One of General Colin Powell’s Lessons in Leadership is “Don’t be afraid to challenge the pros, even in their own backyard.” I have recently learned this lesson the hard way…
My colleague and I are writing a leadership book and decided to hire a professional ghost writer and editor of executive-level books. We had a recommendation from someone we knew who had used his services, we read one of his published books, and asked for a sample edit of our first chapter. We signed an agreement to move forward. However, the remaining chapters were received past deadline and contained many typos and grammatical errors that had not been corrected. We discussed specific issues over the telephone, and promises of grandeur were made, only to leave us disillusioned and disappointed with the product, process and timeliness. We were perhaps afraid to challenge what we knew was not right because he was the “pro” and we did not want to insult him. Instead we waited patiently after each discussion and email sent stating expectations, believing the message was received and we would finally be impressed, but to no avail. What we learned was an expensive lesson. Not only had we already paid 50% up front, but the delay in the final product cost us several thousand dollars in book sales at recent speaking engagements where we had anticipated having the published books. We should have challenged the timeliness sooner and the lack of quality product. Trusting the pros is necessary since there are areas beyond our expertise, however, even the pros can become complacent or distracted. The sample edit was the first and last writing received that added true value to the book. He was certainly a pro at selling himself. He is what we refer to in our leadership patterns as a Strategist.

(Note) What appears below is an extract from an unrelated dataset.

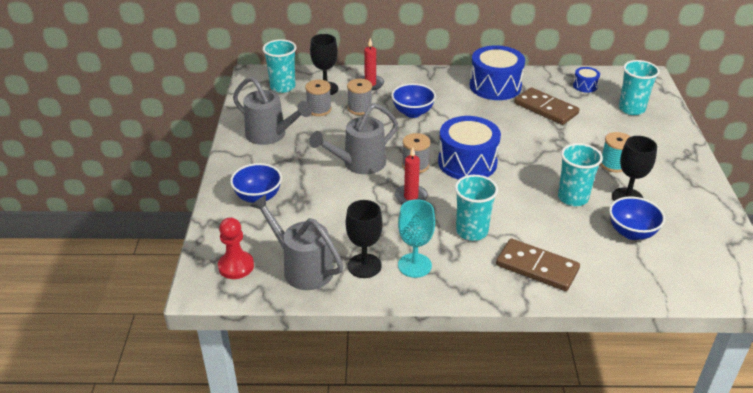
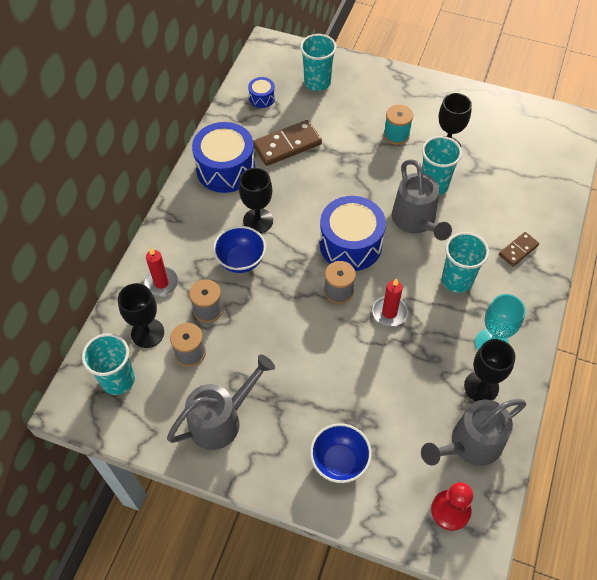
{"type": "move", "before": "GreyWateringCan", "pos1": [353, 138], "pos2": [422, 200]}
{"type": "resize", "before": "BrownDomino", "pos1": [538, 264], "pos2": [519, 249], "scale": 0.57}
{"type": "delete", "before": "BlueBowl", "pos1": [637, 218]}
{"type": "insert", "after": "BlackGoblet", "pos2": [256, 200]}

Strategists are always strategizing for how to get us on board with their ideas, which makes them good at selling concepts, strategies, plans, and services. Another way to say that is they are elegant thinkers and speakers, able to communicate their grandiose ideas in a mesmerizing manner, always finding ways to persuade others to join their viewpoint and buy in to their ideas. Which is exactly what we did with the editor. Every time we spoke on the telephone, he said all the right things and had us believing in him all over again. Strategists have a way of capturing our imagination, so that we dream their dreams and live their dreams. That is how the Strategist hooks us and gains our buy-in. A distinct but subtle difference in a strategic thinker and a Strategist is that the strategic thinker encourages creative ideas from others but always brings it back to what makes sense for the team or organization (the strategic thinker is part of another leadership pattern we discuss in our book and leadership sessions). Whereas a Strategist believes it is less fun at lower altitudes, so they are always thinking at 20,000 feet, outside the status-quo, creative and visionary with their own ideas. The Strategists challenge our companies to move to the next level in a savvy and persuasive manner that sometimes can be perceived as manipulation. It is not because Strategists are deliberately being untruthful, but rather they simply get caught up in their own dream and idea and therefore the minnow sometimes grows in size and ends up explained as a 15 pound Bass fish.
As leaders we need diversity of thought and ideas. We need a Strategist viewpoint to force us to think outside the boundaries. We need to tap into the collective wisdom of our team, both those who think like us and different from us, and at times reach out to the experts internally and externally, to help increase the probability of better outcomes. But we also need to know when to bring it back to reality, to fact-check, to determine what makes sense for our company, and to not be afraid to challenge the pros at times.